The water is murky when fishing in the Google sea. The line between research and application is blurred. Whether you snagged an article from a running enthusiast, trainer, or clinician (medical doctor, physical therapist, etc.), there’s so many aspects to consider when looking to apply the surge of free content that’s available.
You’ll see it slide through your newsfeed from time-to-time. The article typically touts the benefit of adding plyometrics to your running program. Plyometrics are fast, more powerful strength movements (i.e. jumps) that aim to build strength and power. Research articles have found benefit in adding “plyo” to a running program, right?
Most of the articles you’ll find online will support their pro-plyo argument with research. It seems easy enough to follow advice when it’s “supported,” right? This is the blurred line I eluded to earlier. The clinical application of research is difference between you becoming a faster runner or one who’s in my office waiting room.
Research articles highlighting the benefits of plyometrics in college-aged runners certainly doesn’t apply to most runners. That is, unless, you are in fact in your 20’s (most likely not). My caution for plyo isn’t that you’re not going to develop strength, quite the contrary. Plyometrics are a great way to develop strength. That is—if you can survive.
Don’t get me wrong. There’s plenty of research supporting the use of plyometrics to build strength; however, crossing over from experiment to real world application can get pretty ugly–particularly when you use results from college athletes and broadcast it to all age groups.

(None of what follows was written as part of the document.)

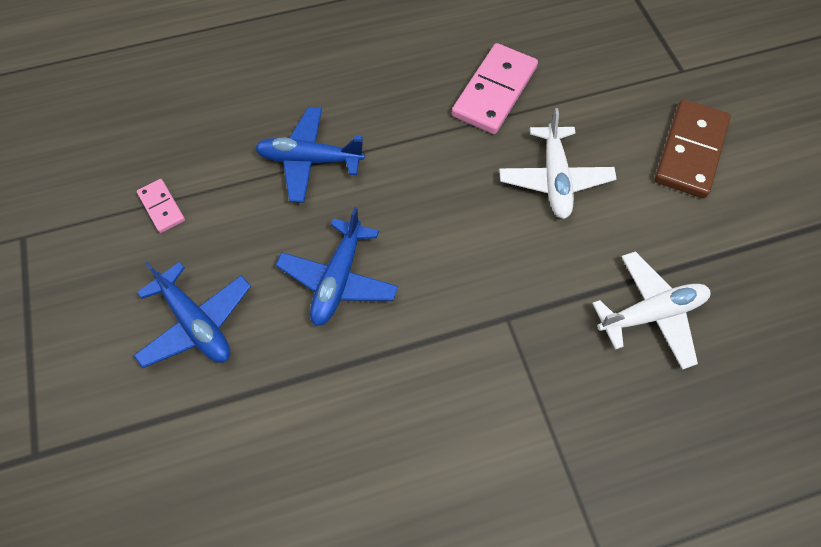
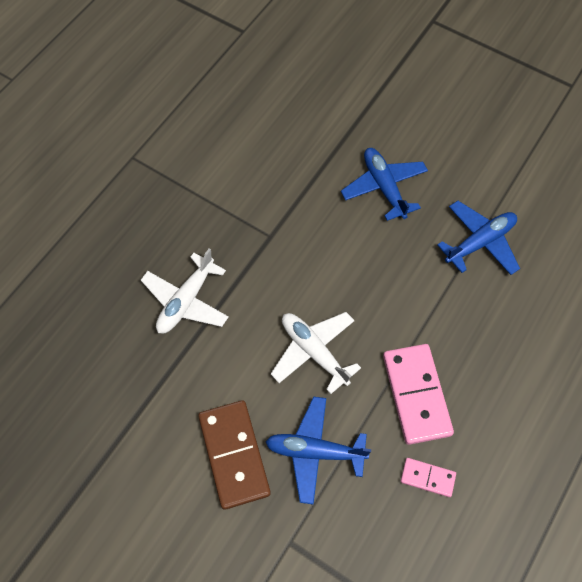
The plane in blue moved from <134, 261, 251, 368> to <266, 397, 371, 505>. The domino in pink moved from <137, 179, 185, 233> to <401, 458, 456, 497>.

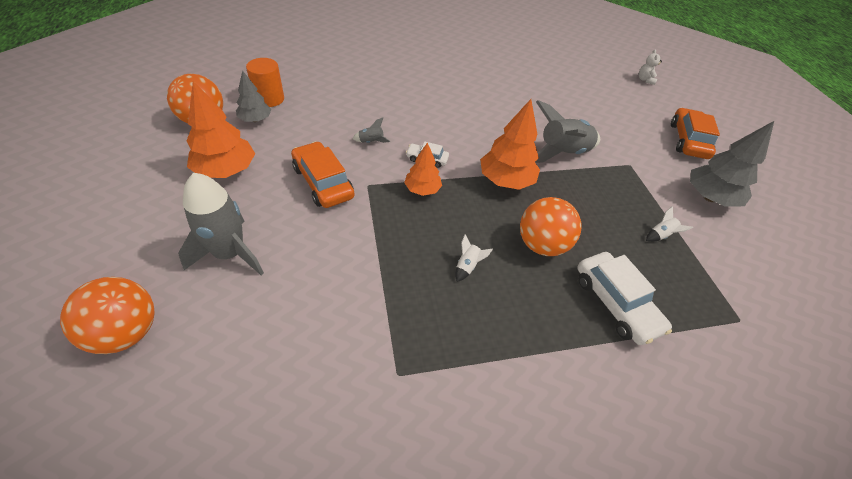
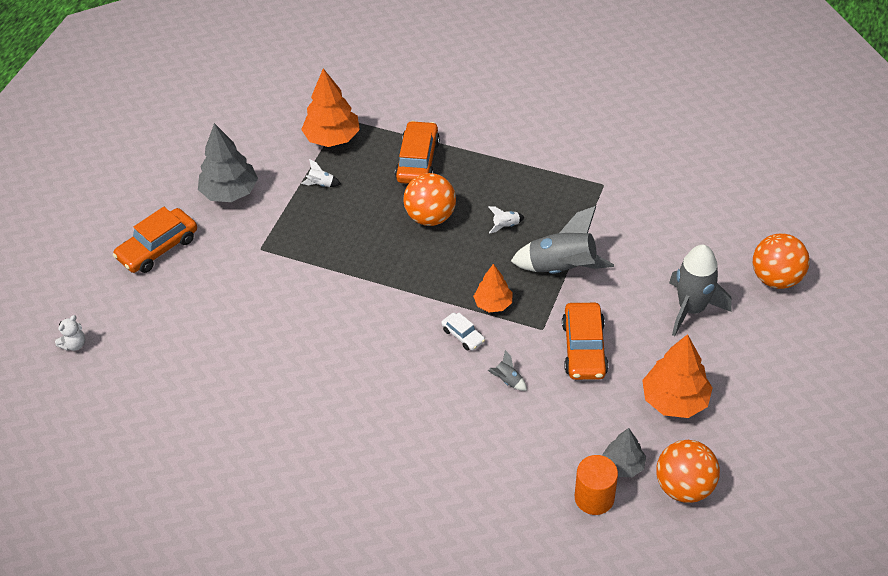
The tree in orange moved from <480, 99, 540, 190> to <301, 68, 360, 147>. The rocket in grey moved from <535, 100, 600, 163> to <511, 206, 614, 274>. The car in white at <577, 252, 672, 345> became the car in orange at <395, 121, 440, 184>.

“This is why I just run.” This single phrase sums up the running population. I hear it daily as I ask a runner to perform a sequenced, controlled, and coordinated movement (or god forbid ask them to catch a ball J). Most runners are terrible at sequencing their movement. Dominate quadriceps (thigh) muscles, weak glutes (butt), and an overall trend towards poor balance make even slow movements a disaster at first.
If you can’t control your movement at slow speeds, what do you think happens at high velocity? With fatigue attacking your leg muscles your movement will become sloppy—and remember, most runners aren’t great at coordinating their movement anyway.
The induced fatigue with plyo’s amplify your danger. Fatigued muscles eventually fail to control your movement. It’s only a matter of time before you land from a jump with a sudden “pop,” “yank,” or “stab.”
Plyo typically results in nothing short of tendons, joints, and muscles getting yanked far beyond their comfort zone. Tendons yank, muscles pop, and joints grind as you fail to control the motion. You were once dedicated to improving your running—now you’re dedicated to rehabbing an injury.
Plainly said, plyometrics are an open invitation to injury. Any plyo program should accompany a referral to physical therapy. Even for those who are strong and controlled with their movement the risk is most certainly not worth the reward.
You want a program with low risk, high reward, right? Unfortunately, low risk, high reward programs are a unicorn of sorts. Instead, the objective is to avoid any program with high amounts of risk (even if high reward). Plyo falls into this category.
This is an article I wanted to write for a while, but it was placed on the back burner. It sprung to front burner when another runner came to my office injured. While this is nothing new, you can guess how they became injured—not from running, but trying to prevent injury through a plyometric program.
Managing your injury risk is the name of the game. A focus on improving your strength through slow, controlled movements offers the most reward the least risk. Whether you’re at the front, middle, or back of the pack, controlling your motion is and forever will be your priority.
So before you start jumping around the gym, onto boxes, or in your living room, ask yourself “am I ready for this” and “is it worth it?”